In Turkey, online games teach energy efficiency

Turkish schoolboys
The interactive game, suitable for children from 6-12 years old, was played by 3,500 children in 26 primary schools. Photo credit: Meltem Ucal for UNDP

Meltem Şengün Ucal, a social scientist and professor at Kadir Has University in Istanbul, brings a different perspective on energy efficiency through a research project raising awareness among female consumers and children.

 “I came across a grant call for projects on energy efficiency in household appliances, and decided to develop a project about the relation between climate change and energy for new generations,” she says. “It is they who will be most affected from adverse effects.”

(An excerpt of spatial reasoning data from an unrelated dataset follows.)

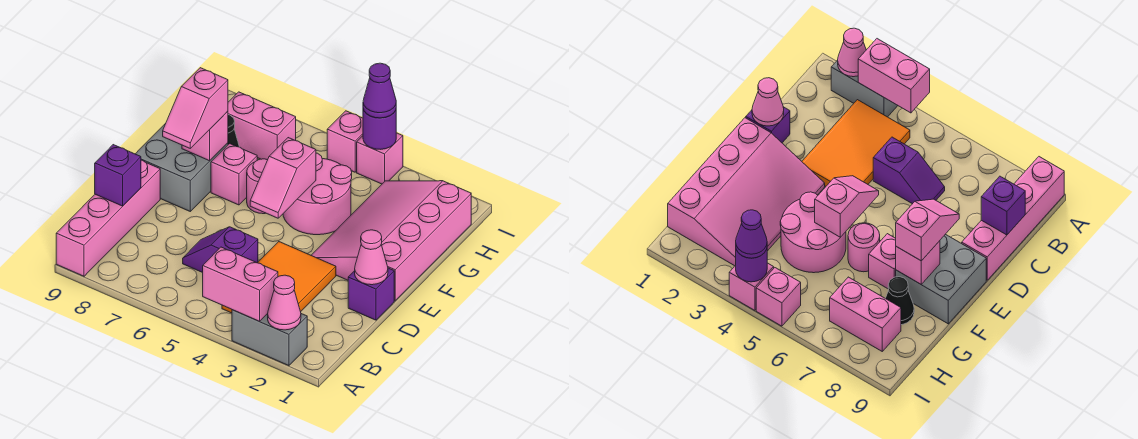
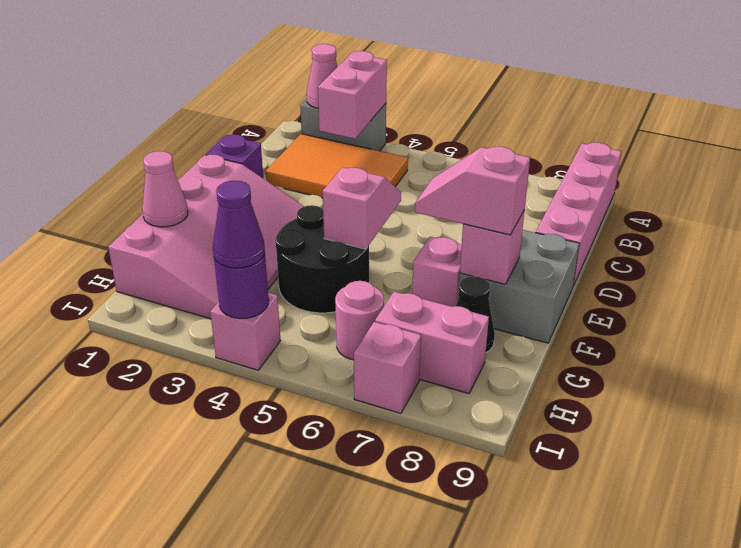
pink brick A3:A4 level 2 -> pink brick A3:B3 level 2
orange tile B3:D4 level 1 -> orange tile B2:C4 level 1
purple slope C5:C6 level 1 top 5 -> none
purple brick C9 level 2 -> none
pink cone D1 level 2 -> pink cone G1 level 2
pink slope E8:F8 level 3 top F -> pink slope F7:F8 level 3 top 8
pink round brick F4:G5 level 1 -> black round brick F4:G5 level 1
pink round brick F6 level 1 -> pink round brick H6 level 1
pink brick I5 level 1 -> pink brick I7 level 1

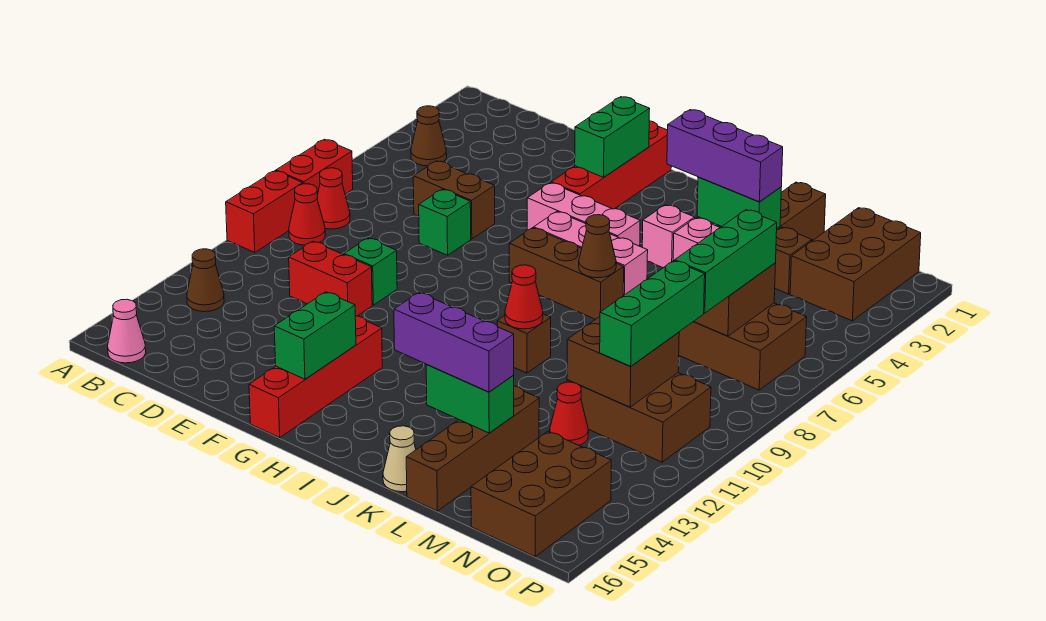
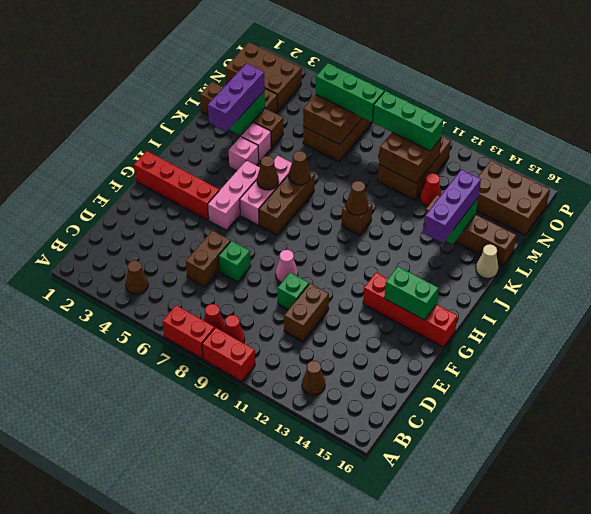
pink cone B16 level 1 -> pink cone F9 level 1
red brick D11:E11 level 1 -> brown brick D11:E11 level 1
green brick G2:G3 level 2 -> none
none -> brown cone I6 level 2
red cone J10 level 2 -> brown cone J10 level 2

Meltem’s project was selected as one of five winning grantees and awarded US $100,000, as part of UNDP’s Market Transformation of Energy Efficient Appliances programme. Funded by the Global Environment Fund (GEF) and UNDP’s core resources, the aim of the initiative is to reduce household electricity consumption and associated greenhouse gas emissions by accelerating market transformation and raising awareness that energy-efficient appliances benefit the environment as well as families’ budgets.

Highlights

  • Thanks to regulatory and consumer awareness measures, domestic energy efficiency is expected to increase by 50%.
  • More than 50,000 household appliance sales staff recieved training on the benefits of energy efficiency.
  • Public advocacy campaigns reached more than 9 million people.
  • The project is funded by UNDP core resources and GEF, and executed by the General Directorate for Renewable Energy under the Ministry of Energy and Natural Resources.

Turkey has about 17 million households, and dishwashers, refrigerators, air conditioners and other staples of modern homes have become a booming business. But a survey found that only about half the people in Turkey know about energy efficiency labelling. Awareness of the risks of climate change is relatively high, but fewer people grasp that their purchase choices can make a difference.

Meltem’s project ran an awareness-raising campaign in three cities (İstanbul, İzmit and Bursa), and conducted a survey of 1,300 female consumers. Along with special brochures for kids and women distributed during these meetings, a demo of an online game on energy efficiency at home was developed for a new generation who will deal with challenges of climate change in the future.

The interactive game, suitable for children from 6-12 years old, was played by 3,500 children in 26 elementary schools. It provides a simple and fun opportunity to learn how to use household appliances efficiently.

“It was really exciting to see how the new generation is so smart and already an advocate for energy efficiency. We have noticed that the kids have shown great interest in energy efficiency especially in the schools located in low-income areas,” said Meltem.

Making consumers aware has been key in Turkey’s push for energy efficiency. So far, the project enabled training of more than 50,000 household appliance sales staff on the benefits of energy efficiency.  

A public awareness campaign reached over 9 million people with messages that energy-efficient appliances are good for the environment and can slash electricity bills by up to 50 percent.

Other measures include improving standards for eco-friendly design and detailed labeling of the new appliances launched on the market. Overall, energy efficiency is expected to increase as much as 50 percent.

To ensure compliance, UNDP helped train Ministry of Science, Industry and Technology staff members to enforce the regulations and introduce a market monitoring system to measure the energy consumption and emissions of household appliances.  

By the end of 2014, the measures already taken in Turkey are expected to save about 3,700 gigawatt hours in energy use, and keep 2.4 megatons of carbon dioxide out of the air.